Pour ne prendre qu’un exemple actuel [8], durant les premiers mois qui ont suivi la chute de Moubarak en Égypte, les quelques révolutionnaires qui osaient critiquer l’armée étaient totalement marginaliséEs sur cette question. Un an plus tard leur position sur ce point est plus largement reprise et leur audience s’est développée, notamment dans la jeunesse.
L’autre élément déterminant est le retour de luttes de masse, les grèves de l’hiver 1995 en France, les révoltes de masse en Indonésie et en Corée du Sud, Seattle en 1999 et l’émergence d’un mouvement altermondialiste, les contre-sommets et forums sociaux, le mouvement mondial contre la guerre en Irak (pour ne prendre que des exemples qui précèdent le lancement du NPA)...
Dans ce processus dynamique a resurgi une critique globale du système, la conscience, au moins embryonnaire, que dans toutes les luttes spécifiques se joue une logique d’ensemble, que c’est un système qu’il faut combattre. Cela s’est exprimé d’autant plus fortement que l’hégémonie idéologique du modèle néo-libéral s’est effondrée avec la crise. Et une génération de dizaines de milliers d’activistes s’est forgée depuis maintenant près de quinze ans sur la base de ces expériences.

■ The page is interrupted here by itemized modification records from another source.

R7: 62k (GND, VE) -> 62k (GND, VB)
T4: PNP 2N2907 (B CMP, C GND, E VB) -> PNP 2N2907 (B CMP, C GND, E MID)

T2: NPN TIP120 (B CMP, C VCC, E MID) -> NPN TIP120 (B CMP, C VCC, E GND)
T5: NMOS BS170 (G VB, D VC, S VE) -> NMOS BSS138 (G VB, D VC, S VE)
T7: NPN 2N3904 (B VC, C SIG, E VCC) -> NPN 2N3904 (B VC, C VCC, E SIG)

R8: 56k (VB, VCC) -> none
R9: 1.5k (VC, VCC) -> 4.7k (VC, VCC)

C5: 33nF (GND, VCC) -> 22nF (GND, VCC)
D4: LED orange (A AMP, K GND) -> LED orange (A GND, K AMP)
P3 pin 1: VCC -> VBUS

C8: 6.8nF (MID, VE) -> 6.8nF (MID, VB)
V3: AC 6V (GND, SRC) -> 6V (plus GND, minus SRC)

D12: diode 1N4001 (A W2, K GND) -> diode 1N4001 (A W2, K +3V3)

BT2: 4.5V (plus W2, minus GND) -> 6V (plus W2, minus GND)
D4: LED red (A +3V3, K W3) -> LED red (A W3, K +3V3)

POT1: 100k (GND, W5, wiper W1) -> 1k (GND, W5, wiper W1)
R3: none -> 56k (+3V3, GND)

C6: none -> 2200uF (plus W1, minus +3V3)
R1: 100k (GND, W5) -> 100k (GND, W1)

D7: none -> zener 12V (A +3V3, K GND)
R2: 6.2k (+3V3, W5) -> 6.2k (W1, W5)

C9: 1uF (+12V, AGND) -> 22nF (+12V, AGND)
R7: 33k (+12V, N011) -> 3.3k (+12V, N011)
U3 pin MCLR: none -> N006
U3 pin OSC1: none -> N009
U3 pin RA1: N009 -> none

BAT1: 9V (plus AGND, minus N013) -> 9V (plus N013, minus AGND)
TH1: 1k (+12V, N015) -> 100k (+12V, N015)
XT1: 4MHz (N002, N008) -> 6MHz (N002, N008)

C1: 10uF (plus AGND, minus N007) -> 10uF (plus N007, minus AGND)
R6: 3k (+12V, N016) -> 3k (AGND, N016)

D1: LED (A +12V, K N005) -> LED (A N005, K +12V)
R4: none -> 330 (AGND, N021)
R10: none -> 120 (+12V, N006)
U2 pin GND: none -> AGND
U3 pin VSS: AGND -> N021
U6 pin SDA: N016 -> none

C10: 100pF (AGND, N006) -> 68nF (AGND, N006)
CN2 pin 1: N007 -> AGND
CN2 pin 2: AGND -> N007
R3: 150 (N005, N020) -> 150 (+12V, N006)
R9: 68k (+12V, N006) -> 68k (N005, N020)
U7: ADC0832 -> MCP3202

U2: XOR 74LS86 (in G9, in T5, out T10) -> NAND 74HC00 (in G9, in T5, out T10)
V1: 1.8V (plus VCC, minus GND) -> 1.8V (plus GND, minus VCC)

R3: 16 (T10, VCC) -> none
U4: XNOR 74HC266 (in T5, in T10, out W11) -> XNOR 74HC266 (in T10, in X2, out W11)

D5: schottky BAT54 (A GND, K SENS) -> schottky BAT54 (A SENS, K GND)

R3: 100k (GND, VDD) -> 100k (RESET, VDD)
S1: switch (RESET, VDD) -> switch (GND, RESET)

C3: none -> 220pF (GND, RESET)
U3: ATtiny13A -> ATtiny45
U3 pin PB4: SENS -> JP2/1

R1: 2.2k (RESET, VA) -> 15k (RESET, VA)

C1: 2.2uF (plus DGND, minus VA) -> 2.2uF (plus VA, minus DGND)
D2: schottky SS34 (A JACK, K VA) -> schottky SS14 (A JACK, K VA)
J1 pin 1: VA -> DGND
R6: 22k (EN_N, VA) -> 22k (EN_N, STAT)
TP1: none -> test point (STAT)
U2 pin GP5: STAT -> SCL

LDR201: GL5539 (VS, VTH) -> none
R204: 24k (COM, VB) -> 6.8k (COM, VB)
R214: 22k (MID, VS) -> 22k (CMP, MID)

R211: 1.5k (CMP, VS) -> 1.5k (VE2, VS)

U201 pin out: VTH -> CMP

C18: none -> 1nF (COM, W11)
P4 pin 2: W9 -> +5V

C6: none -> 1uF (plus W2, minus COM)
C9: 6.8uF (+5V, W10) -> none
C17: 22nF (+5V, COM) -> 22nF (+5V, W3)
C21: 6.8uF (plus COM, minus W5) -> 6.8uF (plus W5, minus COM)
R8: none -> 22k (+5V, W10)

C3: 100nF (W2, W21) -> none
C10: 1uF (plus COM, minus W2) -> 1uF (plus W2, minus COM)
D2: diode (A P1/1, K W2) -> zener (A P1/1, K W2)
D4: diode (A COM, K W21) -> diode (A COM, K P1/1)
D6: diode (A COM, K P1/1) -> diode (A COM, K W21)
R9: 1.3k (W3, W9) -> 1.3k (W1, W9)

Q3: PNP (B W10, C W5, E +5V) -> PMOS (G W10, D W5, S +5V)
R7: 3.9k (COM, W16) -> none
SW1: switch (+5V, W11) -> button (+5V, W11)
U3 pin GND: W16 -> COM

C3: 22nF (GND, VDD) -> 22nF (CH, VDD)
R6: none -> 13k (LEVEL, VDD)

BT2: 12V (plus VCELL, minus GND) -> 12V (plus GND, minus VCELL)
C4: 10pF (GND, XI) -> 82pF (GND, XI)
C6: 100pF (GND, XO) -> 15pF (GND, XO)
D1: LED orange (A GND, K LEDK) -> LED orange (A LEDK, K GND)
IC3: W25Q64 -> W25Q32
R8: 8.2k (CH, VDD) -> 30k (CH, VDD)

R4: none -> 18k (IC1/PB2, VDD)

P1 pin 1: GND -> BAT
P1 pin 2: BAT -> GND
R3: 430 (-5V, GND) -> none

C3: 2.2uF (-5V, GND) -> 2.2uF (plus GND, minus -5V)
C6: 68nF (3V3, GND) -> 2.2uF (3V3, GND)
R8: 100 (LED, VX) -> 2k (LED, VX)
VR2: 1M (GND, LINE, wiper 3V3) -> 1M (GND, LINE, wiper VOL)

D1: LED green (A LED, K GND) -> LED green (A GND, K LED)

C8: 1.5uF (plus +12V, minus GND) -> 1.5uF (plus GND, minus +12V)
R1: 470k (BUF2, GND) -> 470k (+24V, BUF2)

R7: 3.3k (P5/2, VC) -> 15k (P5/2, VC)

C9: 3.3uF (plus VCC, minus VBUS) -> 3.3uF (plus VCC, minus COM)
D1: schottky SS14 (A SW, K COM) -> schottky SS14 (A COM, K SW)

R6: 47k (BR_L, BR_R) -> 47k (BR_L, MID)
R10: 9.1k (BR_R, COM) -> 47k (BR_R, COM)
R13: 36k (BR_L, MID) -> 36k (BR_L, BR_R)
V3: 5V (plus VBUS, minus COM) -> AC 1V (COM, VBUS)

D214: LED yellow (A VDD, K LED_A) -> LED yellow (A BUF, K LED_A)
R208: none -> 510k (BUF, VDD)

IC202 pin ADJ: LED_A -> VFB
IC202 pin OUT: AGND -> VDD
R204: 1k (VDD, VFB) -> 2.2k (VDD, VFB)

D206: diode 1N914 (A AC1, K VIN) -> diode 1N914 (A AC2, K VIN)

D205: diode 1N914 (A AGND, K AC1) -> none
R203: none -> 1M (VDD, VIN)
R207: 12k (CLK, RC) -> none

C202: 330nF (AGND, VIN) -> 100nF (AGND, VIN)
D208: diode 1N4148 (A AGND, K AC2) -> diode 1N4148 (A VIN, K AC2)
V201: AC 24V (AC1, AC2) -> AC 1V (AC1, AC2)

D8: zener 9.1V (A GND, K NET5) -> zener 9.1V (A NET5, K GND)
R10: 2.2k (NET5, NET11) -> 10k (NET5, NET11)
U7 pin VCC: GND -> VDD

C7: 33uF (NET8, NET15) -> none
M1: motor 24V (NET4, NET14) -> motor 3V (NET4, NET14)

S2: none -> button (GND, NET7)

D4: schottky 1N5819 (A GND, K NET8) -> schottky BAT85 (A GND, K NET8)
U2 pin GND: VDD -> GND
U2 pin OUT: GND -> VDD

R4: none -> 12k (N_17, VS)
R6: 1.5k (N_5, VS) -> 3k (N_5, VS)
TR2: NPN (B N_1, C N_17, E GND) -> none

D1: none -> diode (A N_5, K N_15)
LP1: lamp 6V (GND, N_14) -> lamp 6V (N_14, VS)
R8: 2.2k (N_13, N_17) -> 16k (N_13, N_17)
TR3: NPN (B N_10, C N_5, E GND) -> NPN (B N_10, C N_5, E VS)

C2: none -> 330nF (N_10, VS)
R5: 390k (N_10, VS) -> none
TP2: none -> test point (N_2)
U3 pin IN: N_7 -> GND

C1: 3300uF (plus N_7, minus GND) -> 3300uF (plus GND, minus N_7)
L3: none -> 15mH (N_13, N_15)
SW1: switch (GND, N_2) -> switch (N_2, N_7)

Ce n’est donc pas un espace figé qu’il y aurait à combler. Ce sont des possibilités radicalement différentes qui s’ouvrent dans le combat pour une autre société.
Ce qui rend nécessaire et possible un nouveau parti, c’est la conjonction entre une période susceptible d’entraîner des millions d’individus dans l’action et l’émergence de dizaines de milliers d’activistes au sein de différents fronts du mouvement qui en sont la direction pratique, au jour le jour.
Sans eux et sans elle les centaines de conflits dans les entreprises chaque année seraient impossibles tout comme les mouvements généralisés, grèves et manifestations de masse (retraites, CPE, antiguerre...). Tout comme seraient impossibles le maintien héroïque de la lutte des sans-papiers, la mobilisation autour de la Palestine, les luttes contre le nucléaire ou des luttes locales comme celle menée contre l’aéroport de Notre Dame des Landes, la lutte dans les quartiers, etc...
C’est ce qui fonde l’objectif d’une force qui les regroupe et les coordonne pour élaborer une stratégie d’ensemble permettant au mouvement d’obtenir des victoires et donner une perspective d’émancipation collective.
Les militantEs révolutionnaires seraient bien entendu tout désignéEs pour jouer un rôle dans ce processus. Mais cela nécessite, de leur part, une véritable révolution « culturelle » pour se mettre à la hauteur de la tâche car il faut rompre avec des raisonnements et des manières de fonctionner cultivées pendant des décennies de marginalisation de l’extrême-gauche, de « révolutionnaires sans révolution ». Il faut passer de « l’arme de la critique à la critique des armes » et ne pas sous-estimer le bouleversement que cela induit, dans la pratique comme dans la théorie, arrêter de se cantonner au propagandisme, au culte du « bon » programme, à l’incantation « à la grève générale » et à la critique des directions traditionnelles comme seule politique possible.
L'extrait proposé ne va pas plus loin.